Adding a Staging environment to Symfony 4

Environments in Symfony

We use Symfony a lot at Studio 24 for building modern web applications. Our normal setup is to have a local development environment, a staging environment for clients to test code, and a production live site.

By default Symfony supports the following environments:

  • dev – (development) intended for development purposes, can be used locally or on a hosting environment to test your application
  • test – (automated tests) intended for use when running automated tests (e.g. phpunit)
  • prod – (production) intended for the live web application

Ideally we would have a third web environment to represent staging, which is what we use to preview functionality before go-live. So that’s what I set out to do.

Adding a custom environment

I want to call my new environment stage to represent staging, since Symfony already uses shortened versions for other environments.

It turns out you can just add any old environment name and Symfony recognises this. So setting the new environment locally is really only a matter of updating your local environment settings file .env.local (you can also set this via actual server environment variables).

# Website environment
APP_ENV=stage

Environment configuration

Symfony loads environment variables from .env files. It uses the .env file for default values, then loads the .env.{environment} file for environment-specific settings. Finally, it loads the .env.local file for sensitive variables (e.g. API keys or database credentials – this file should not be committed to version control).

To help keep track of my staging environment variables I created a file at .env.stage to store these.

Package configuration

Different packages use YAML config files in the config/packages folder. I created the folder config/packages/stage/ which is used to store package configuration for the stage environment. It’s possible to inherit values from another environment via the imports key, which is really handy. Here I’m importing the prod settings for the stage environment.
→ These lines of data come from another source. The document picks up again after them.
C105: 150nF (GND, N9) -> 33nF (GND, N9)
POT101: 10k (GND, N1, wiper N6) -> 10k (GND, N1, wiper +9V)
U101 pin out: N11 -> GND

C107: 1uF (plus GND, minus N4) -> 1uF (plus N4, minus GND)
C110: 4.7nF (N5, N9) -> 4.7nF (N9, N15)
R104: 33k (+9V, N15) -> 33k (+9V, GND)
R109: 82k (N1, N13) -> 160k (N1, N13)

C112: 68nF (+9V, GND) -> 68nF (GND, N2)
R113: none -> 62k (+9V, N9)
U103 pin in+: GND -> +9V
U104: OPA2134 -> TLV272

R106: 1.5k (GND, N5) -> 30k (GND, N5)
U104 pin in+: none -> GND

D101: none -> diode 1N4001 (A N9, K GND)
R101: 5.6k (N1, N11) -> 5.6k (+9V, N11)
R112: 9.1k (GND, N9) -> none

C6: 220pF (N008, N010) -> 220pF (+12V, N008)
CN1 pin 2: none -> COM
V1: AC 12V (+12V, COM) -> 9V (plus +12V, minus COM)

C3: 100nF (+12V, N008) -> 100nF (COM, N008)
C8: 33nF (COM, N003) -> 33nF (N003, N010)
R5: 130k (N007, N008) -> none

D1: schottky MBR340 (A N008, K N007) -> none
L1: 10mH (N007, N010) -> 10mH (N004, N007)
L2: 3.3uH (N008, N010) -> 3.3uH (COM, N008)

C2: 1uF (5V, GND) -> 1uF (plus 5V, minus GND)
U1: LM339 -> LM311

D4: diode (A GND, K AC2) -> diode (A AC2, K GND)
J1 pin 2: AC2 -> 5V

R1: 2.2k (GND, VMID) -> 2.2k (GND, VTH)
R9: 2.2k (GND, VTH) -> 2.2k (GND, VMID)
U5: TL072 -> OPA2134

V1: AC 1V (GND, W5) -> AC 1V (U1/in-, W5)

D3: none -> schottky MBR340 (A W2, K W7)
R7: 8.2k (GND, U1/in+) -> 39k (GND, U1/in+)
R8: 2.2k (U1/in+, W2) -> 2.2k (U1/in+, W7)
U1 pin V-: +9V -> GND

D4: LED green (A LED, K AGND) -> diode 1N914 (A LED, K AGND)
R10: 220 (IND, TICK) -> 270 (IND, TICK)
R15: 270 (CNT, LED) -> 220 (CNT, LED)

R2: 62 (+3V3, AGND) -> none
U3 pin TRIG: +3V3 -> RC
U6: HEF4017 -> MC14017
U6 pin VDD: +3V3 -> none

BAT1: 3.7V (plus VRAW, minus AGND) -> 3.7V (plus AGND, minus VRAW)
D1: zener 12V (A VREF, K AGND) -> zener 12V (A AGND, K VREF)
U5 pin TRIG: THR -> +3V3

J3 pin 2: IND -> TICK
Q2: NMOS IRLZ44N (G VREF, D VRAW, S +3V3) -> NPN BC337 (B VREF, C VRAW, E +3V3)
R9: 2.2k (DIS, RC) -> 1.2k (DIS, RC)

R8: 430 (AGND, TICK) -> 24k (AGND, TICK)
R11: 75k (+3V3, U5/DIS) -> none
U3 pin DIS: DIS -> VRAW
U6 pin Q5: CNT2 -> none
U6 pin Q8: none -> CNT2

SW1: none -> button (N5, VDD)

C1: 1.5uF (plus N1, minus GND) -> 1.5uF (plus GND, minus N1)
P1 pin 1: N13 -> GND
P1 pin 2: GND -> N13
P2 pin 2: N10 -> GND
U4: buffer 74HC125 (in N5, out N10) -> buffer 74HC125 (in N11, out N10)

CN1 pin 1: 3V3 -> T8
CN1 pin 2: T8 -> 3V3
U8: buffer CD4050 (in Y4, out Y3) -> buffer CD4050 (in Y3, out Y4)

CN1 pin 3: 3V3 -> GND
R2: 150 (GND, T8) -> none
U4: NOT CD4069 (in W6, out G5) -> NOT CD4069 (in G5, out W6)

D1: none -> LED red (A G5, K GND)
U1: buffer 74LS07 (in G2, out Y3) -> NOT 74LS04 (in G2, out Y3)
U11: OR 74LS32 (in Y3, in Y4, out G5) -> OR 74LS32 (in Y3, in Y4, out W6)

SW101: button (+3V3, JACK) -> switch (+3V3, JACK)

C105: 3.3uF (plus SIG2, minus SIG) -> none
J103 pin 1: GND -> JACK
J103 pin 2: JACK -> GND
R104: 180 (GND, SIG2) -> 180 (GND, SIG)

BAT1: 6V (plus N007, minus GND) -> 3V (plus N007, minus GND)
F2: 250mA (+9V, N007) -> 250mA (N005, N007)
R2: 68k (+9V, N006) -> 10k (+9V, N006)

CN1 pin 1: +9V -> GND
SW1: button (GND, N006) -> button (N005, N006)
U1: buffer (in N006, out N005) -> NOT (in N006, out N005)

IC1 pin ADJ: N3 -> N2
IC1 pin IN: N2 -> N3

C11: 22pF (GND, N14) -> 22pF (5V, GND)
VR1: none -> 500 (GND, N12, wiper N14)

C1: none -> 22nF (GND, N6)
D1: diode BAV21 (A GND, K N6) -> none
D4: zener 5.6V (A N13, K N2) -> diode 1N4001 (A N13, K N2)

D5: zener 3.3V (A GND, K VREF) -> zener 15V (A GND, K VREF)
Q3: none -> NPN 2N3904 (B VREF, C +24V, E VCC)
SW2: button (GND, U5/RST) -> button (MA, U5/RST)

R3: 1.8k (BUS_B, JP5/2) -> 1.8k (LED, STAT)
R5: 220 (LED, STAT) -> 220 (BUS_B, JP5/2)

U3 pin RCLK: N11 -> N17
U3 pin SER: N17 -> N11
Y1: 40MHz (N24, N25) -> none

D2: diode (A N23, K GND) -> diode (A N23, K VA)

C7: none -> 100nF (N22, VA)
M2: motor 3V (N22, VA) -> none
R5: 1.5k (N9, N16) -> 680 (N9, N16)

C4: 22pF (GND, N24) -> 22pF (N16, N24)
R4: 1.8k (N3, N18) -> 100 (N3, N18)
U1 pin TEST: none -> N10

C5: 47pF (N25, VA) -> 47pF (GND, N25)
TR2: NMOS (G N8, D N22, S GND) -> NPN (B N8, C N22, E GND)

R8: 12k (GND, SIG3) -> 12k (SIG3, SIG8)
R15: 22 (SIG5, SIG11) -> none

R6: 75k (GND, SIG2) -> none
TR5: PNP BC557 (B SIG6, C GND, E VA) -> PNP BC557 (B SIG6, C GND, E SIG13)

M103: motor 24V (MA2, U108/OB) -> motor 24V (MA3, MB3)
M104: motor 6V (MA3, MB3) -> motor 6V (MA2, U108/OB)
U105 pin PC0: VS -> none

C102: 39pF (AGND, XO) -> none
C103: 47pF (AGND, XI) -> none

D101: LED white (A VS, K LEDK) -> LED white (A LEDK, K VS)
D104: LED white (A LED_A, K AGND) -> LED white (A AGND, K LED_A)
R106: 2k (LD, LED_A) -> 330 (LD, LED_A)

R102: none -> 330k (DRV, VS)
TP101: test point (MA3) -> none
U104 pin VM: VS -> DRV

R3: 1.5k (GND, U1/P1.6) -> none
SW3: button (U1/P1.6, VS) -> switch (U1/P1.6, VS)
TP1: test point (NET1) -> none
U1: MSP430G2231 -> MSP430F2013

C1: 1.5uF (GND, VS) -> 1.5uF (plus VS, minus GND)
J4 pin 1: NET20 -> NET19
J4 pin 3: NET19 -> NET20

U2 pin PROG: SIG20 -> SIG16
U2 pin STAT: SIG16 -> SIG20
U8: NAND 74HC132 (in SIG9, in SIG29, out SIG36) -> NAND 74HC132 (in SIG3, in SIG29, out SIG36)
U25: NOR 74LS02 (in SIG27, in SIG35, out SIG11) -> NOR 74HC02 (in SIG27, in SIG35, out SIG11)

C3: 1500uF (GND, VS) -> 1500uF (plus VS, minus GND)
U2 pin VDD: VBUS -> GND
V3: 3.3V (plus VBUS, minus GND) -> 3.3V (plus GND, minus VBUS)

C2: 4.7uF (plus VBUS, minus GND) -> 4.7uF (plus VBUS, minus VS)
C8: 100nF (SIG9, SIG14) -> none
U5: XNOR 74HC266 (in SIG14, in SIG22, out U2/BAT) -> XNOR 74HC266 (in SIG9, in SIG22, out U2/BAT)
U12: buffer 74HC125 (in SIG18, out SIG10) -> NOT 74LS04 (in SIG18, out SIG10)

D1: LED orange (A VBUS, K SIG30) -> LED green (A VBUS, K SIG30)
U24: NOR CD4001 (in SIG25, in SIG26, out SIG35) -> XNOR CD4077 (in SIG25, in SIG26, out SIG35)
# config/packages/stage/monolog.yaml
imports:
- { resource: '../prod/' }

Composer packages

One gotcha is your PHP code may depend on a library that is loaded by Composer locally in your dev environment (via require-dev), but does not load on stage or prod.

When I first tested the above code, it crashed since Monolog was not found (this is used for logging). It turns out Monolog was loaded in my local dev environment via symfony/debug-pack which is setup to only install on require-dev in my composer file.

This simple composer require command quickly fixed it!

composer require symfony/monolog-bundle

Debug mode

Debug is enabled by default for dev and test environments, and disabled for prod and any new environments.

Normally I’d recommend not displaying debug mode for a staging site, since it is supposed to be an environment to preview the site and should work in the same was as production.

However, you can enable debug and the Symfony debug bar for your new stage environment. First set APP_DEBUG in your .env.local file:

APP_DEBUG=true

Next, ensure the debug bundles are enabled. Edit config/bundles.php and ensure the WebProfilerBundle and DebugBundle are both enabled for the new stage environment.

    Symfony\Bundle\WebProfilerBundle\WebProfilerBundle::class => ['dev' => true, 'test' => true, 'stage' => true],

Symfony\Bundle\DebugBundle\DebugBundle::class => ['dev' => true, 'test' => true, 'stage' => true]

Finally, create the following config files:

# config/packages/stage/debug.yaml
imports:
- { resource: '../dev/' }
# config/packages/stage/web_profiler.yaml
imports:
- { resource: '../dev/' }
# config/routes/stage/web_profiler.yaml
web_profiler_wdt:
resource: '@WebProfilerBundle/Resources/config/routing/wdt.xml'
prefix: /_wdt

web_profiler_profiler:
resource: '@WebProfilerBundle/Resources/config/routing/profiler.xml'
prefix: /_profiler

Summary

That’s it! It turns out it’s very easy to setup new environments for Symfony 4, most of the work is in enabling any bundles you require and ensuring the right config files are setup for your new environment.